Scientific Simulations: Molecular dynamics, fluid dynamics, weather forecasting.
Machine Learning: Training deep neural networks, image recognition, natural language processing.
Image and Video Processing: Image filtering, video encoding/decoding, computer vision.
Finance: Risk analysis, option pricing, portfolio optimization.

Best Practices

Minimize Data Transfers: Transfer data between the host and device as infrequently as possible. Use asynchronous data transfers to overlap computation and communication.
Optimize Memory Access: Ensure that threads access global memory in a coalesced manner. Use shared memory to reduce global memory accesses.
Reduce Thread Divergence: Write code that minimizes the differences in execution paths taken by threads within a warp.
Maximize Occupancy: Choose block sizes that maximize occupancy without sacrificing other performance factors.
Profile Your Code: Use the NVIDIA Nsight profiler to identify performance bottlenecks and optimize your code.

Common Pitfalls

Incorrect Memory Management: Failing to allocate or free memory properly can lead to memory leaks or segmentation faults.
Race Conditions: When multiple threads access the same shared memory location without proper synchronization, race conditions can occur, leading to unpredictable results.
Deadlocks: When threads are waiting for each other to release resources, a deadlock can occur, causing the program to hang.
Ignoring Error Codes: CUDA functions return error codes.

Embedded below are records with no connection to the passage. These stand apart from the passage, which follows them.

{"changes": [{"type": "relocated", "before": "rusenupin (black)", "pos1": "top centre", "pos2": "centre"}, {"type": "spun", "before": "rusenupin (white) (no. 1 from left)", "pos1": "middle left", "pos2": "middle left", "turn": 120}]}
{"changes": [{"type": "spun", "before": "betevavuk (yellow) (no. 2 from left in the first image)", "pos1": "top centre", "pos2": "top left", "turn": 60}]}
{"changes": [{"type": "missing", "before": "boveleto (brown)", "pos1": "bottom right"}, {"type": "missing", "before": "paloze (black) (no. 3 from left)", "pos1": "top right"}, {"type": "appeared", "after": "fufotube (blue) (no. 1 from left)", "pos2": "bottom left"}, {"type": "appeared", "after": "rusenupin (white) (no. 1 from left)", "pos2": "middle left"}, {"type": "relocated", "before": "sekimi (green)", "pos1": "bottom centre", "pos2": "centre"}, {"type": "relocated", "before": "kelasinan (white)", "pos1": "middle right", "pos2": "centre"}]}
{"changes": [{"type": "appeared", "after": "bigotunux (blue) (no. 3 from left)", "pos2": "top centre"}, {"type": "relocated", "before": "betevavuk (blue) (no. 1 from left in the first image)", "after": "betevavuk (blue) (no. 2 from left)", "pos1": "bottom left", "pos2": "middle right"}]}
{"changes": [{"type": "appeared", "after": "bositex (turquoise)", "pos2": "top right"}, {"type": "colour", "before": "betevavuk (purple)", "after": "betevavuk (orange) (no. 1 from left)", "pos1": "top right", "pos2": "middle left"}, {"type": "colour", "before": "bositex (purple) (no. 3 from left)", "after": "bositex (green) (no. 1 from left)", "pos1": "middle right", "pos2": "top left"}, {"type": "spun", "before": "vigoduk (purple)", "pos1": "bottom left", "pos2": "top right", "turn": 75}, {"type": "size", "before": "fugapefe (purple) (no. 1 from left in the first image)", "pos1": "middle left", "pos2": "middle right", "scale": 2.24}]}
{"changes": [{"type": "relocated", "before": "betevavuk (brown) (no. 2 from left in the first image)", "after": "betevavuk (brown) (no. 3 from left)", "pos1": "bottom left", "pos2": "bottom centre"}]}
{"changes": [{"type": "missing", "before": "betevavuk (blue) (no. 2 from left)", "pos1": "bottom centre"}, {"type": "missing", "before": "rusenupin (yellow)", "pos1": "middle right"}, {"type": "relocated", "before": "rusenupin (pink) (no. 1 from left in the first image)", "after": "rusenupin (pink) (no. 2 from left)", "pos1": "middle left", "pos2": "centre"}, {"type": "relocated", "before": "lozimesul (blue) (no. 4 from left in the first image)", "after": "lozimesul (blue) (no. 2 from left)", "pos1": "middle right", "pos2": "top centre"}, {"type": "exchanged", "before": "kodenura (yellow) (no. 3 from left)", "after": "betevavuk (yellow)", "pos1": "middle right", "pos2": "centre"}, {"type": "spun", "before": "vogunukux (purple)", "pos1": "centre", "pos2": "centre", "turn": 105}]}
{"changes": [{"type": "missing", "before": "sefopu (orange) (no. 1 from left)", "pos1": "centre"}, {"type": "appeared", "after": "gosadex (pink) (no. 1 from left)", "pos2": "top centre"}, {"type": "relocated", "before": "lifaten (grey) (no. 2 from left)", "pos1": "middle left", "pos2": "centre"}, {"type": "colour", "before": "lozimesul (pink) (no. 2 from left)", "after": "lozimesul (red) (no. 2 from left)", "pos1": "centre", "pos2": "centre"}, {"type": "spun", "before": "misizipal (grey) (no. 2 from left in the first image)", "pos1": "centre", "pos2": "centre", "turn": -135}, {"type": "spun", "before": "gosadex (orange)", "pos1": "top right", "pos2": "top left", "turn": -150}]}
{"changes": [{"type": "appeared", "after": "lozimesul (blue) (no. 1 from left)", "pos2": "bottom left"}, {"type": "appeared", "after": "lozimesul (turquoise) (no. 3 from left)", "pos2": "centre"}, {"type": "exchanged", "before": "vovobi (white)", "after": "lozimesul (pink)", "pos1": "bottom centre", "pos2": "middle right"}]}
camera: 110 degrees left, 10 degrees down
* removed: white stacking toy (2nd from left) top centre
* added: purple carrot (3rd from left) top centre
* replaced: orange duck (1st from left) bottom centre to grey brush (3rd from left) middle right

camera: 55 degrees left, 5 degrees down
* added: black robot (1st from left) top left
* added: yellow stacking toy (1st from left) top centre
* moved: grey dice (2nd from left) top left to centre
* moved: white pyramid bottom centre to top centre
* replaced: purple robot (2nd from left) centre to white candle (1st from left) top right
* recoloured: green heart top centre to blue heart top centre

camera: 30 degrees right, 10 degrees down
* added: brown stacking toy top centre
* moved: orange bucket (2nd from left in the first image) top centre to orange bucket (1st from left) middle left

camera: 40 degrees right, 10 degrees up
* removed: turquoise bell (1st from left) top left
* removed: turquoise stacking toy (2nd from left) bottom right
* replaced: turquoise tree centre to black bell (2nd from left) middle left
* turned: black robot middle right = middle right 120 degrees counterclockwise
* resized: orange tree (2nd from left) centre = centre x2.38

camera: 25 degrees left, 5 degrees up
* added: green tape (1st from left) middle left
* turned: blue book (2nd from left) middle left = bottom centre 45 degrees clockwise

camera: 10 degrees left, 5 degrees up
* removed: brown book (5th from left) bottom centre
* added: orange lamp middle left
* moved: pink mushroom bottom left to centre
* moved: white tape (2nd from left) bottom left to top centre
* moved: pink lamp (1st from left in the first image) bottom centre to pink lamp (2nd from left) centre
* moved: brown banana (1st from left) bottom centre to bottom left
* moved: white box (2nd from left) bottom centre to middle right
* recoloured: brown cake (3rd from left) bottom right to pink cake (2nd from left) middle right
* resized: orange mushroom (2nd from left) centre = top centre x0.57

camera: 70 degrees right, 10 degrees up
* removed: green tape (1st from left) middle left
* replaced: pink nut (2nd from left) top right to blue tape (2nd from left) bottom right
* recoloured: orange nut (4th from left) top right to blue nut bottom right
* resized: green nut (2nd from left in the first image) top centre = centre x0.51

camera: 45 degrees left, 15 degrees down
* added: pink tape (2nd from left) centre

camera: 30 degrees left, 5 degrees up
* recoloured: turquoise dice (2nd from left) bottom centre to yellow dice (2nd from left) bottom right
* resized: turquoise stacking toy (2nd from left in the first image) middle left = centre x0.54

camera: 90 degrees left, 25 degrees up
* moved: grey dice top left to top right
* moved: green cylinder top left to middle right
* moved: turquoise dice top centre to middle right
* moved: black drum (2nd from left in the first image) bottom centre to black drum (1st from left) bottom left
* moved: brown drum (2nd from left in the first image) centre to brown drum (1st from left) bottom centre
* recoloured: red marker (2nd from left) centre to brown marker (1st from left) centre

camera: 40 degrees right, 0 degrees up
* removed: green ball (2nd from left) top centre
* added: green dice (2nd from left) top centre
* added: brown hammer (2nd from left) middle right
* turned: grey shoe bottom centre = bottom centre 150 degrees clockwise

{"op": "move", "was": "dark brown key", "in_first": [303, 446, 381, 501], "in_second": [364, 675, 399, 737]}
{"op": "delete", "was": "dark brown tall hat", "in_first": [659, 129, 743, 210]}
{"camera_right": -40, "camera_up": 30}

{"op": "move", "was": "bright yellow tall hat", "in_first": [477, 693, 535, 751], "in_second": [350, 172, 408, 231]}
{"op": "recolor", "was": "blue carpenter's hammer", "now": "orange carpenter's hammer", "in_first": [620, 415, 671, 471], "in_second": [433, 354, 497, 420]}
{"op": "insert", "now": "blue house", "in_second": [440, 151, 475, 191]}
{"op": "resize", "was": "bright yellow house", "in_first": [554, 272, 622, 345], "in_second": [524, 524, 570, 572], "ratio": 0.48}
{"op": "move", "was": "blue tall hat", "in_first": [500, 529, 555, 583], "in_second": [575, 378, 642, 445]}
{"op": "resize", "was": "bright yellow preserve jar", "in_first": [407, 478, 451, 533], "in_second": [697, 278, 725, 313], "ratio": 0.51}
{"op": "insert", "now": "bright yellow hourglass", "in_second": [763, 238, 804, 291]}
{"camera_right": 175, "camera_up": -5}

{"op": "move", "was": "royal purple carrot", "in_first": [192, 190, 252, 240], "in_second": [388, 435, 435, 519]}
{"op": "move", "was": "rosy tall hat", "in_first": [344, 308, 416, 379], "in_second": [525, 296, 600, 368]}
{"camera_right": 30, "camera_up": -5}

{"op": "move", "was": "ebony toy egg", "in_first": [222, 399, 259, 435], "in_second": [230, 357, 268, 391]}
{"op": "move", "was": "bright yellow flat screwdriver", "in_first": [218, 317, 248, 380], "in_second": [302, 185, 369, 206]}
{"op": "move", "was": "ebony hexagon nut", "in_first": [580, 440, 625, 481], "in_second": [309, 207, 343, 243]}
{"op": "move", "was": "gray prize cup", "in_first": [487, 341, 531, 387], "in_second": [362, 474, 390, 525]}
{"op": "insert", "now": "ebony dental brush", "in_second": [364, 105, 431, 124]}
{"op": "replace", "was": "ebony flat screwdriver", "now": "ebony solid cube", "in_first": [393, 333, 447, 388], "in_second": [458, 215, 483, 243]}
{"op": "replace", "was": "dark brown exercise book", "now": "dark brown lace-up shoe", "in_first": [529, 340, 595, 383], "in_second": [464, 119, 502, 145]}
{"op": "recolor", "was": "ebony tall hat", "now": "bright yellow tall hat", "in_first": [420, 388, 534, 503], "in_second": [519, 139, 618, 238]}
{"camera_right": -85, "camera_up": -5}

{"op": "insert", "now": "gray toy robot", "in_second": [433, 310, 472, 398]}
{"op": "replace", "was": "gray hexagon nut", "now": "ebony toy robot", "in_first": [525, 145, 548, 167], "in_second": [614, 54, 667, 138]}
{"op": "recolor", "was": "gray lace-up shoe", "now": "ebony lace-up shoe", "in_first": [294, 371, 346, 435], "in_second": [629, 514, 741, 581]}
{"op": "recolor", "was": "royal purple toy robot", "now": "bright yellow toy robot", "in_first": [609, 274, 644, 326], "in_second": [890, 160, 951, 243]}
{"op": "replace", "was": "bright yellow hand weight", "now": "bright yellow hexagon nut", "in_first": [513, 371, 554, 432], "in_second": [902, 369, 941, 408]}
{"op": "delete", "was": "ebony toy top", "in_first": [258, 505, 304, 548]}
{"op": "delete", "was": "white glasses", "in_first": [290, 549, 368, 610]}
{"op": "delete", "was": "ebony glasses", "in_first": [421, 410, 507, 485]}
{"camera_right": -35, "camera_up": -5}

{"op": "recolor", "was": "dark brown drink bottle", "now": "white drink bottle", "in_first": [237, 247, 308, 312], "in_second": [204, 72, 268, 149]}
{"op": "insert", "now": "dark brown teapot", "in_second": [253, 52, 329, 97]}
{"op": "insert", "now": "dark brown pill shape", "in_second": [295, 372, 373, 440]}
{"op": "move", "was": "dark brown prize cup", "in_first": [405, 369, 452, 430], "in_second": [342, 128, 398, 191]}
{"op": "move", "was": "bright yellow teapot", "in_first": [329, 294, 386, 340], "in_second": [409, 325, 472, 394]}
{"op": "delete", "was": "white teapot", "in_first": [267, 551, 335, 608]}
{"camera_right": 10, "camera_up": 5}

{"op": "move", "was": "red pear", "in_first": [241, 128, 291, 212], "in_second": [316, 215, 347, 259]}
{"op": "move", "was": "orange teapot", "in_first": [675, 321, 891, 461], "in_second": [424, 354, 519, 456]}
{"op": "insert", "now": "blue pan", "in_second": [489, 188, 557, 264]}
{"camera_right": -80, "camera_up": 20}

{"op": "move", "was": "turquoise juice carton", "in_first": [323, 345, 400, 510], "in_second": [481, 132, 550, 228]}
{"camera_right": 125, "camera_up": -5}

Ignoring these error codes can make debugging difficult.

Key Takeaways

CUDA enables you to leverage the massively parallel architecture of GPUs for general-purpose computing.
Understanding the CUDA programming model, including kernels, threads, blocks, and grids, is essential for writing efficient CUDA code.
Optimizing memory access, minimizing data transfers, and reducing thread divergence are critical for achieving high performance.
Profiling your code and using the NVIDIA Nsight profiler can help you identify and address performance bottlenecks.